Apple has further revised its compliance plan for the European Union’s Digital Markets Act (DMA) rulebook, which, since March, has forced it to give iOS developers more freedom over how they can distribute and promote their content on its mobile platform.

The iPhone maker is already under investigation by the European Commission for suspected noncompliance with the DMA — a market contestability regulation that allows for fines of up to 10% of global annual turnover for violations (or 20% for repeat offenses).

Back in June, the EU confirmed it would directly probe the fee structure of Apple’s new DMA business terms, following complaints the company was using “junk fees” to try to circumvent the bloc’s rules. So these new amendments to Apple’s DMA plan are taking place in the context of that ongoing enforcement. Apple also claims it’s been taking feedback from developers, which it says has informed the revisions to its compliance plan.

The new changes, which Apple has made available for developers to preview Thursday ahead of a planned consumer rollout this fall, concern the option it provides developers distributing apps in the EU that allows them to communicate external offers, such as by including links in their apps to redirect users to a website for making a purchase.

One big change Apple announced Thursday is that developers who include link-outs in their apps will no longer need to accept the newer version of its business terms — which requires they commit to paying the Core Technology Fee (CTF) the EU is investigating.

In another notable revision of approach, Apple is giving developers more flexibility around how they can communicate external offers and the types of offers they can promote through their iOS apps. Apple said developers will be able to inform users about offers available anywhere, not only on their own websites — such as through other apps and app marketplaces.

How developers inform users of these offers is also being freed up, with no more Apple templates requiring certain language to be used. Apple said it will allow multiple URLs for link-outs, including links with redirects and intermediate links. However, it stipulates developers must not use URL parameters for tracking and profiling users for ad targeting.

Still, developers will be allowed to use an actionable link — that is, a link-out that can be tapped, clicked, or scanned — to easily take users to their destination.

In another change, Apple is adding an option that will enable users to opt out of notifications it displays around link-outs, informing users they will be transacting outside the App Store if they purchase an external channel. However, Apple will continue to show these notifications by default unless users opt out.

Apple refers to the notifications as disclosure sheets but developers critical of its approach to DMA compliance have attacked them as “scare screens,” arguing they’re intended to pressure iOS users not to leave the App Store.

New fee structure for link-outs

Alongside the bundle of aforementioned changes giving developers more freedom to use link-outs to send their iOS users to external offers, the company is revising its fee structure for link-outs via some further unbundling: Two new fees will apply to purchases completed by users of iOS apps via link outs.

Apple is branding the first new fee an “Initial Acquisition Fee,” which it says reflects the value the App Store provides in connecting developers with customers in the EU. This fee will levy a 5% commission, both under Apple’s new business terms and its original terms.

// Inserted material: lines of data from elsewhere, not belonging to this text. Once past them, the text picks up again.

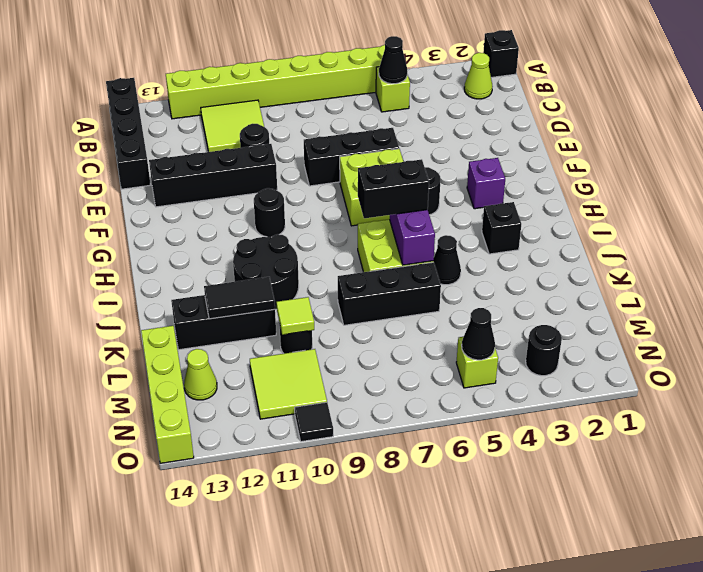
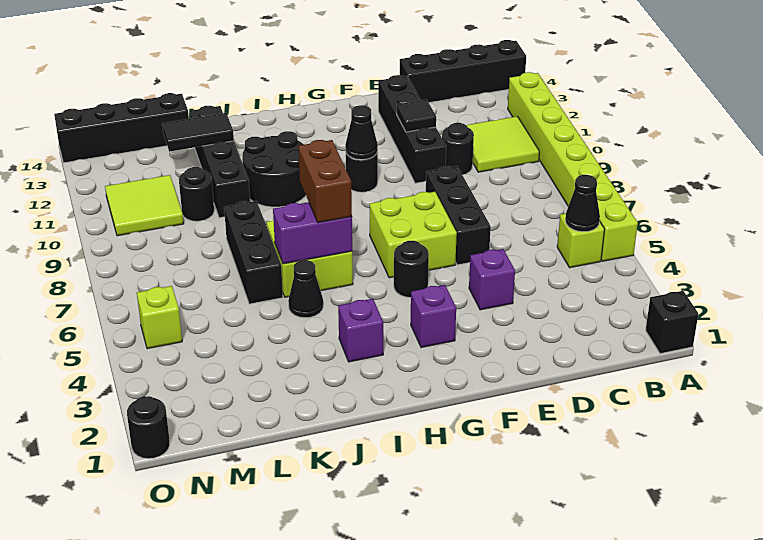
lime cone B2 level 1 -> none
none -> purple brick E4 level 1
black brick I3 level 1 -> purple brick I3 level 1
black brick I6:I7 level 3 -> brown brick I6:I7 level 3
black brick K11:K13 level 1 -> black brick K10:K13 level 1
black tile K11:K12 level 2 -> black tile K12:L12 level 2
lime tile L10 level 2 -> none
lime brick L14:O14 level 1 -> black brick L14:O14 level 1
lime cone M13 level 1 -> none
black round brick N3 level 1 -> black round brick O1 level 1
black cone N5 level 2 -> black cone G10 level 2
black tile O10 level 1 -> black tile E11 level 2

The second fee is branded the “Store Services Fee,” which Apple says reflects the ongoing services and capabilities it provides to developers, such as app distribution and management; App Store trust and safety (including App Review); rediscovery, reengagement and promotional tools and services; and app analytics and insights.

This fee will be a 10% standard commission fee or a 5% discounted commission (e.g., for developers enrolled in the App Store’s small business program) under Apple’s new business terms; or 20% standard and 7% discount under Apple’s existing terms.

Apple says the new dual fee structure replaces the reduced commission it had applied in its new EU business terms (of either 10% or 17%).

The Initial Acquisition Fee will see Apple taking a commission of 5% on sales of digital goods and services made by a new app user on any platform for the first 12 months following an initial download from its App Store of an app with a link-out entitlement.

The fee won’t apply in the case of existing iOS app users; it will only apply to new users who download an app for the first time through the App Store, per Apple.

The Store Services Fee will see Apple taking a commission of 10% on the sales of digital goods and services made by app users on any platform that takes place within a fixed 12-month period from the date of any install, including app updates and reinstalls, in the case of an iOS app that has the entitlement profile to link out.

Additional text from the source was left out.